Factor 1: Importance of the Research (scored 1-9)

Factor 1 is based on the criteria Significance and Innovation.

Factor 2: Feasibility and Rigor (scored 1-9)

Factor 2 is based on the criterion Approach.

Factor 3: Expertise and Resources (rated as “fully capable”, “appropriate” or “additional capability/expertise needed” or “additional resources needed”)

Factor 3 is based on the criteria Investigator and Environment. If “additional expertise/capability needed” or “additional resources needed” is selected, justification must be provided.

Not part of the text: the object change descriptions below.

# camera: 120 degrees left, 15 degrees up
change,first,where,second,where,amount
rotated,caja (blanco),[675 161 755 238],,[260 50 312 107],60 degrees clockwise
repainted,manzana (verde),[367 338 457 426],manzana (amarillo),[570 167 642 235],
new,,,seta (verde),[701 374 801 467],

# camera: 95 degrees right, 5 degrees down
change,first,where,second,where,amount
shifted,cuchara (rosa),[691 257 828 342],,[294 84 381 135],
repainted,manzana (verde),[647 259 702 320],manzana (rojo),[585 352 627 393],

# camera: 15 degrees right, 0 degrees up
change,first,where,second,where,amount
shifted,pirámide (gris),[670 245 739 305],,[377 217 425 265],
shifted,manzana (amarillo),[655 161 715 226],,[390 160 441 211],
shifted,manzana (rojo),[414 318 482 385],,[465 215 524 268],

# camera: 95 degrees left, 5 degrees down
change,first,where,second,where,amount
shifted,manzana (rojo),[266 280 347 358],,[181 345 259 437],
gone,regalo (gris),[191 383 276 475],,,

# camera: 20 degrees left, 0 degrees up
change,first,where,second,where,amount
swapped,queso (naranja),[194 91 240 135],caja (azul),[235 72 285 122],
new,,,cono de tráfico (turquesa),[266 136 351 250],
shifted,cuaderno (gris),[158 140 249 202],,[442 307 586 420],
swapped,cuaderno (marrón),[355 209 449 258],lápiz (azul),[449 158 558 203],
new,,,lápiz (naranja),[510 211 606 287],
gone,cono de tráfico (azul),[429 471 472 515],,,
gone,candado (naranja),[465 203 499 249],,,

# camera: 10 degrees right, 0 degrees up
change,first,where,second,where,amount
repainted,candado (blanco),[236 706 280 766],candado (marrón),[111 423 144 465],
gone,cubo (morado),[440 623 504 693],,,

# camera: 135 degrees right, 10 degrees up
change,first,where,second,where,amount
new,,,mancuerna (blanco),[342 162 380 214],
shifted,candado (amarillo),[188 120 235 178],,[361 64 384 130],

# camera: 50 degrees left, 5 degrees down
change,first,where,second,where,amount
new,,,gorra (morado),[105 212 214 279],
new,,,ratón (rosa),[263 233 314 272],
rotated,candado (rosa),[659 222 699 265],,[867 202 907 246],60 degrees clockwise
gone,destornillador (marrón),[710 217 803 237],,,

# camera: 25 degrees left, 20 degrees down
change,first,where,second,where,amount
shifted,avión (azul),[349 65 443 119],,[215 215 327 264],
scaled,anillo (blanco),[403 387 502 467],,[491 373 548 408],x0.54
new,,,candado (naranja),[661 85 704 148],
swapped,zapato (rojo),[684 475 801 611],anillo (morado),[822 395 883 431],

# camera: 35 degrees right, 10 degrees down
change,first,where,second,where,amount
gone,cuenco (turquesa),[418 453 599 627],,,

Additional Criteria (not scored, but affecting Overall Impact):

  • Human Subject Protections
  • Inclusion of Women, Minorities, and Individuals Across the Lifespan
  • Vertebrate Animals
  • Biohazards
  • Resubmission/Renewal/Revisions

Each of the Additional Criteria except the last will be rated as “Appropriate”, with no comments required, or as “Concerns”, which must be briefly justified. Resubmission/Renewal/Revisions will be given brief written evaluations.

Additional Review Considerations (not scored and having no effect on Overall Impact):

  • Authentication of Key Biological and/or Chemical Resources
  • Rated as “Appropriate” with no comments required, or as “Concerns”, which must be briefly described.
  • Budget and Period of Support
  • Rated as “Appropriate”, “Excessive”, or “Inadequate”; the latter two ratings requiring a brief account of concerns.

The additional review considerations, including Foreign Organizations, Select Agents, and Resource Sharing Plans, will no longer be evaluated by peer reviewers.

Restructuring the categorization and scoring of criteria in this way reduces the number of scores reviewers need to provide, and policy considerations reviewers need to take into account when evaluating scientific merit. It focuses reviewers on the two most important judgements about a proposed research project; how important the research is, and how rigorous and feasible the approach is. Evaluation of the investigators and research environment is framed in terms of whether the expertise and resources needed to accomplish the project are available, thus diminishing halo effects-- diffuse judgements of investigator or institutional reputation that bias judgements of research importance, rigor, and feasibility.

90-day Comment Period

Comments must be received by 11:59:59 PM (ET) on March 10, 2023, to ensure consideration.

Information Requested

NIH is specifically requesting public comment on the Proposed Revised Simplified Review Framework, a proposed revised framework for evaluating and scoring peer review criteria for NIH research project grant applications, described above. Response to this RFI is voluntary.

Submitting a Response

Comments should be submitted electronically to the following webpage at:

This RFI is for planning purposes only and should not be construed as a policy, solicitation for applications, or as an obligation on the part of the Government to provide support for any ideas identified in response to it. Please note that the Government will not pay for the preparation of any information submitted or for its use of that information.

Please do not include any proprietary, classified, confidential, or sensitive information in your response. Responses will be compiled and a content analysis will be shared publicly after the close of the comment period. The NIH may use information gathered by this Notice to inform future policy development.